A shelter in which one may rest; as:
(a)
A shed; a rude cabin; a hut; as, an Indian's lodge. "Their lodges and their tentis up they gan bigge (to build)." "O for a lodge in some vast wilderness!"
(b)
A small dwelling house, as for a gamekeeper or gatekeeper of an estate.
(c)
A den or cave.
(d)
The meeting room of an association; hence, the regularly constituted body of members which meets there; as, a masonic lodge.
(e)
The chamber of an abbot, prior, or head of a college.
2.
(Mining) The space at the mouth of a level next the shaft, widened to permit wagons to pass, or ore to be deposited for hoisting; called also platt.
3.
A collection of objects lodged together. "The Maldives, a famous lodge of islands."
4.
A family of North American Indians, or the persons who usually occupy an Indian lodge, as a unit of enumeration, reckoned from four to six persons; as, the tribe consists of about two hundred lodges, that is, of about a thousand individuals.
Lodge gate, a park gate, or entrance gate, near the lodge. See Lodge, n., 1 (b).



verb
Lodge  v. t.  
1.
To give shelter or rest to; especially, to furnish a sleeping place for; to harbor; to shelter; hence, to receive; to hold. "Every house was proud to lodge a knight." "The memory can lodge a greater store of images than all the senses can present at one time."
2.
To drive to shelter; to track to covert. "The deer is lodged; I have tracked her to her covert."
3.
To deposit for keeping or preservation; as, the men lodged their arms in the arsenal.
4.
To cause to stop or rest in; to implant. "He lodged an arrow in a tender breast."
5.
To lay down; to prostrate. "Though bladed corn be lodged, and trees blown down."
6.
To present or bring (information, a complaint) before a court or other authority; as, to lodge a complaint.
To lodge an information, to enter a formal complaint.

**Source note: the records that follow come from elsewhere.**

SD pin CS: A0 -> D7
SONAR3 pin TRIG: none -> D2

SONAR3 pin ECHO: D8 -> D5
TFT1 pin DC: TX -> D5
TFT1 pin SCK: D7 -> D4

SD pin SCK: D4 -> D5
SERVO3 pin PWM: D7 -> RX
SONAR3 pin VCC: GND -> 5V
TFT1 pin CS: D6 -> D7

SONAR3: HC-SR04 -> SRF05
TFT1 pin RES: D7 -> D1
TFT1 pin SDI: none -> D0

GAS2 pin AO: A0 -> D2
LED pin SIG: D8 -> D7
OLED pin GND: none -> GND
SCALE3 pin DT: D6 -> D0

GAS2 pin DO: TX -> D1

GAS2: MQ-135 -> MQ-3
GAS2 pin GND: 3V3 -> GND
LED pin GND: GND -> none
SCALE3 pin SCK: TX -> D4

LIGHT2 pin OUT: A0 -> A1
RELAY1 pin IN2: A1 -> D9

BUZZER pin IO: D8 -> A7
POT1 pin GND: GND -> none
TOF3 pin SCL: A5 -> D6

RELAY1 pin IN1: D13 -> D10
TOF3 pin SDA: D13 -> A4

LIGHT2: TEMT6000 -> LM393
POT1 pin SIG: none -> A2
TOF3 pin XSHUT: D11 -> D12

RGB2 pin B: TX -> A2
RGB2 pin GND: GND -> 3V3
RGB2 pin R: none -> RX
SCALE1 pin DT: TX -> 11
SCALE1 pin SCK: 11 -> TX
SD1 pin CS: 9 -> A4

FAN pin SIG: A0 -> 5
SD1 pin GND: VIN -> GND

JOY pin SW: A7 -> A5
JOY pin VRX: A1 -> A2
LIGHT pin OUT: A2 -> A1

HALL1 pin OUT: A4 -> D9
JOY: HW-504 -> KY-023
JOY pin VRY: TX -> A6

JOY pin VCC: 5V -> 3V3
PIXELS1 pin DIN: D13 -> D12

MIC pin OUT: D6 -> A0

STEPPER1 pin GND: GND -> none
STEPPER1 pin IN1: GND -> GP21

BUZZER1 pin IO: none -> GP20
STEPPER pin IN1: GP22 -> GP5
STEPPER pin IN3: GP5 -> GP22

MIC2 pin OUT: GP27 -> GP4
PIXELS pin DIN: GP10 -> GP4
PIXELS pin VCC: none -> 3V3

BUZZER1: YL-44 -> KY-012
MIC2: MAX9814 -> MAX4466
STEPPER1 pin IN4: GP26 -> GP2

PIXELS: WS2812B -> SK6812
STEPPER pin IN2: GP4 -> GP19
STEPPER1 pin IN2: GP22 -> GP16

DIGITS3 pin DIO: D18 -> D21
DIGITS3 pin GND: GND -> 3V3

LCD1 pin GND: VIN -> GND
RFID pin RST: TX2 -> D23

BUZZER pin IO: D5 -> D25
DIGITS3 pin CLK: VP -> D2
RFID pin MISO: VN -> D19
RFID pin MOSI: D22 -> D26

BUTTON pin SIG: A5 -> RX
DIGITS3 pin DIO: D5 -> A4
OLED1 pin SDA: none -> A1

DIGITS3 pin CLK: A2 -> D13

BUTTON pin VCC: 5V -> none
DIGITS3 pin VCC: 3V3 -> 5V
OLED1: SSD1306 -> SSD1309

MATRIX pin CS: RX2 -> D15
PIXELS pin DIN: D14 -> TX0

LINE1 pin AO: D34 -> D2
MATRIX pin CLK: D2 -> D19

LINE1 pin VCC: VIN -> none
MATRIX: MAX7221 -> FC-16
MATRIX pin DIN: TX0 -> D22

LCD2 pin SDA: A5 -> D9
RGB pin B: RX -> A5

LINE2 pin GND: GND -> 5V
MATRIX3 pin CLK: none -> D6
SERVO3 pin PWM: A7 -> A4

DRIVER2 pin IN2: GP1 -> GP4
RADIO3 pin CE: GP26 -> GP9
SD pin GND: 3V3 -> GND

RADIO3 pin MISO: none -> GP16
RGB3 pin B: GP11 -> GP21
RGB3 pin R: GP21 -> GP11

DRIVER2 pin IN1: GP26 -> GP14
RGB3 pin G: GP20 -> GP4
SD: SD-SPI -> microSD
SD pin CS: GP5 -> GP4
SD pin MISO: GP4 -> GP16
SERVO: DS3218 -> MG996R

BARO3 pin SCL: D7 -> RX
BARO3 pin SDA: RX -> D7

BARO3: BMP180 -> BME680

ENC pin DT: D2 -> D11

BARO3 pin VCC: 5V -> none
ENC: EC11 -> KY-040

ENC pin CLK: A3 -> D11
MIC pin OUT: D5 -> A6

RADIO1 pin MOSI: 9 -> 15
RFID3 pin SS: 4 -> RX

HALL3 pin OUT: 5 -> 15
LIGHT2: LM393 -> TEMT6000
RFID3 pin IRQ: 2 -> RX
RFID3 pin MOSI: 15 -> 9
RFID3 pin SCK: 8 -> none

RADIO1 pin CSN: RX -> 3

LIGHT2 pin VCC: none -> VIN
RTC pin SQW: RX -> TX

Lodge  v. i.  (past & past part. lodged; pres. part. lodging)  
1.
To rest or remain a lodge house, or other shelter; to rest; to stay; to abide; esp., to sleep at night; as, to lodge in York Street. "Stay and lodge by me this night." "Something holy lodges in that breast."
2.
To fall or lie down, as grass or grain, when overgrown or beaten down by the wind.
3.
To come to a rest; to stop and remain; to become stuck or caught; as, the bullet lodged in the bark of a tree; a piece of meat lodged in his throat.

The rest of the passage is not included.